By Franklin Ugobude
In 2017, after four years of existence, the Africa Magic Viewers’ Choice Awards (AMVCA), one of Africa’s prestigious film awards, added ‘Best Soundtrack’ to their list of award categories. Prior to this, AMVCA only acknowledged music (and sound) via a category dedicated to sound editors, who were responsible for selecting or compiling sound recordings for films. Since then, Nigerian artistes, Michael Ogunlade (The Encounter), Evelle (Tatu), Larry Gaaga and Flavour (Living in Bondage: Breaking Free) and Ghana’s Pascal Aka and Raquel (Gold Coast Lounge) have all won the award for Best Soundtrack. In the same vein, some of Nigeria’s top talents, like Reminisce and Banky W, have been nominated for the award.

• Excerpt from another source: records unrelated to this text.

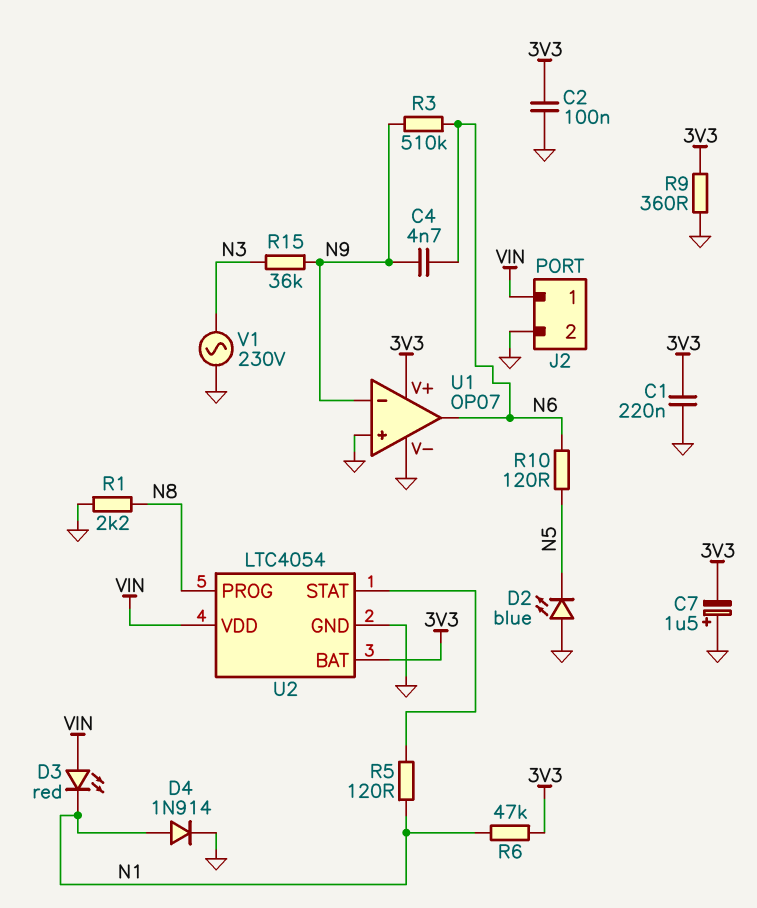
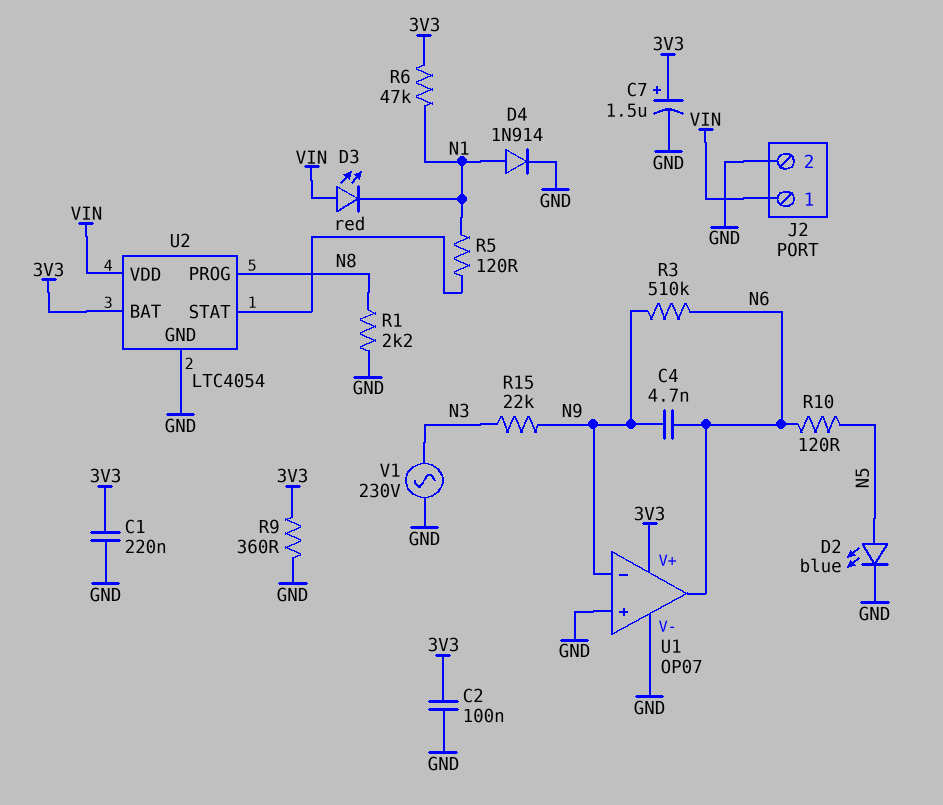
C7: 1.5uF (plus GND, minus 3V3) -> 1.5uF (plus 3V3, minus GND)
D2: LED blue (A GND, K N5) -> LED blue (A N5, K GND)
R15: 36k (N3, N9) -> 22k (N3, N9)

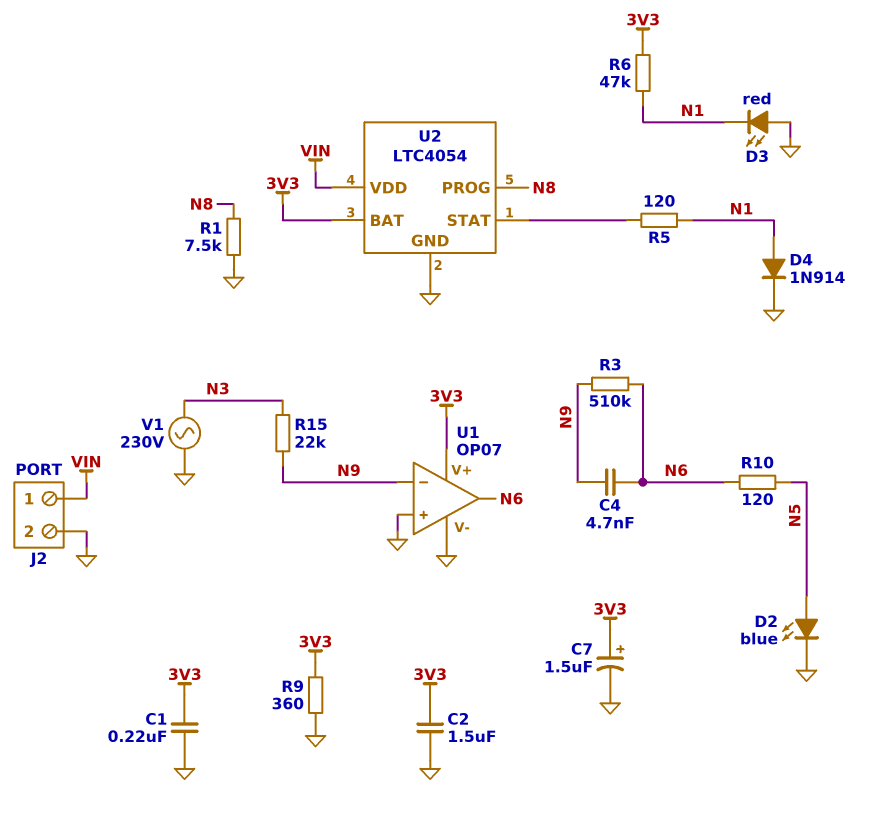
C2: 100nF (3V3, GND) -> 1.5uF (3V3, GND)
D3: LED red (A VIN, K N1) -> LED red (A GND, K N1)
R1: 2.2k (GND, N8) -> 7.5k (GND, N8)

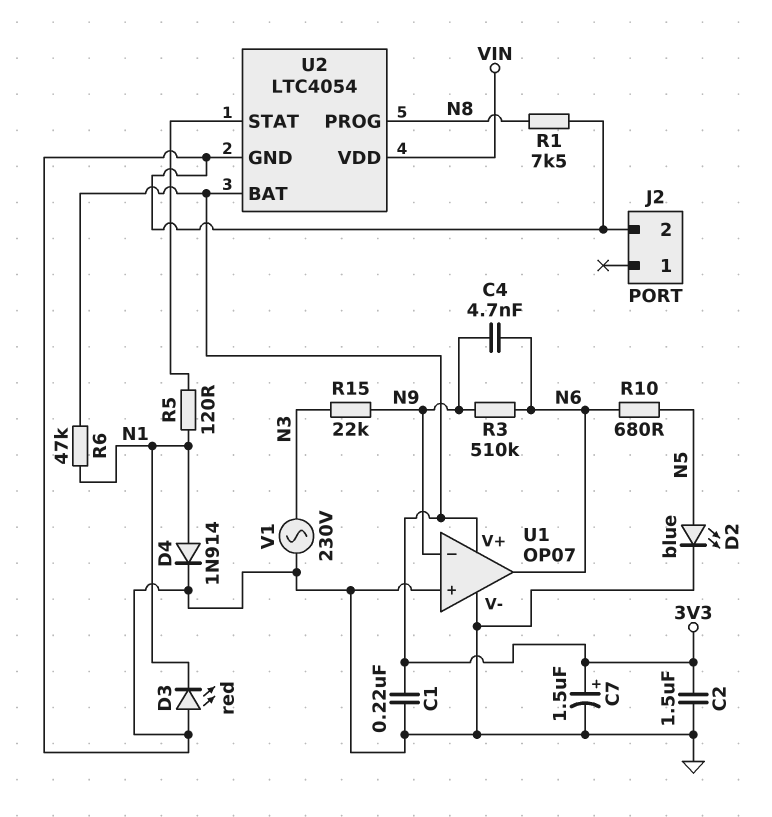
J2 pin 1: VIN -> none
R9: 360 (3V3, GND) -> none
R10: 120 (N5, N6) -> 680 (N5, N6)

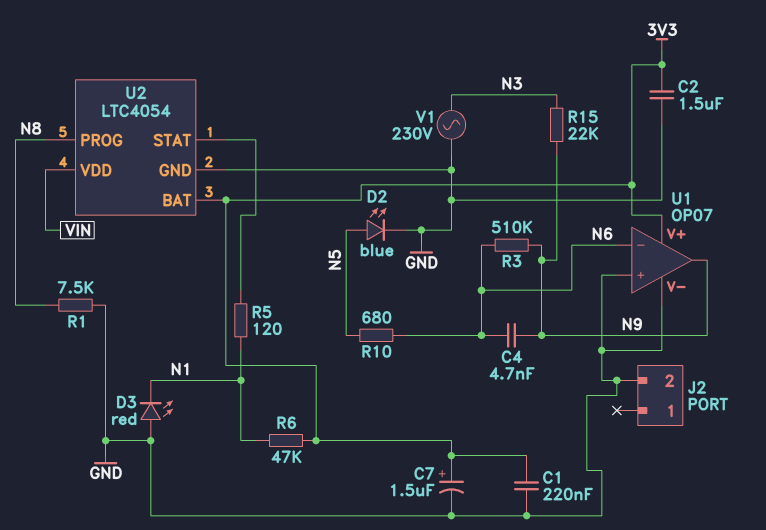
D4: diode 1N914 (A N1, K GND) -> none
U1 pin in-: N9 -> N6
U1 pin out: N6 -> N9

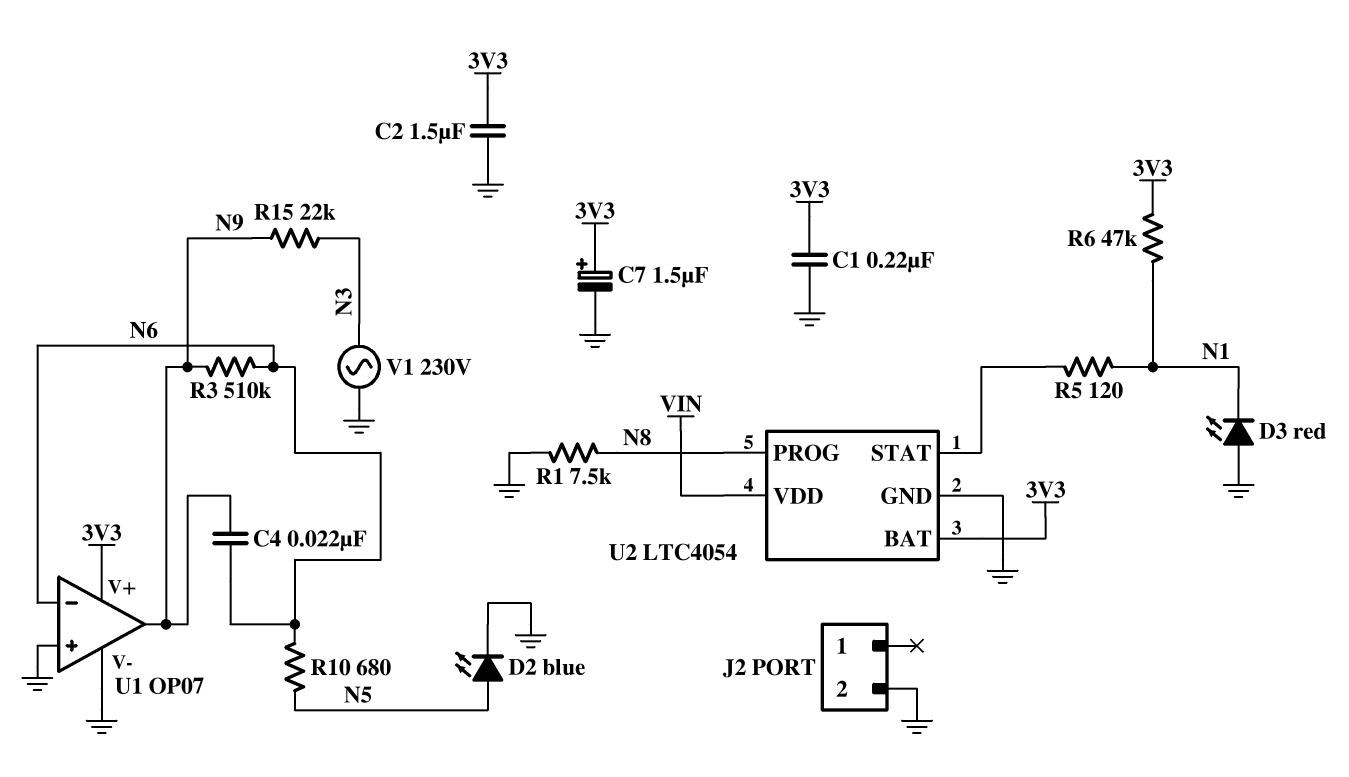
C4: 4.7nF (N6, N9) -> 22nF (N6, N9)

The AMVCAs might be late in adding a category for movie soundtracks, but other awards such as the Africa Movie Academy Awards (AMAA) have always had a home for the music that makes films what they are. Right from its inception in 2005, AMAA has recognised the soundtrack as an essential element of a film with Osuofia in London winning the inaugural award for Best Musical Score. This category has since undergone a series of name changes including Best Soundtrack, Best Original Soundtrack, Best Music and Achievement in Soundtrack.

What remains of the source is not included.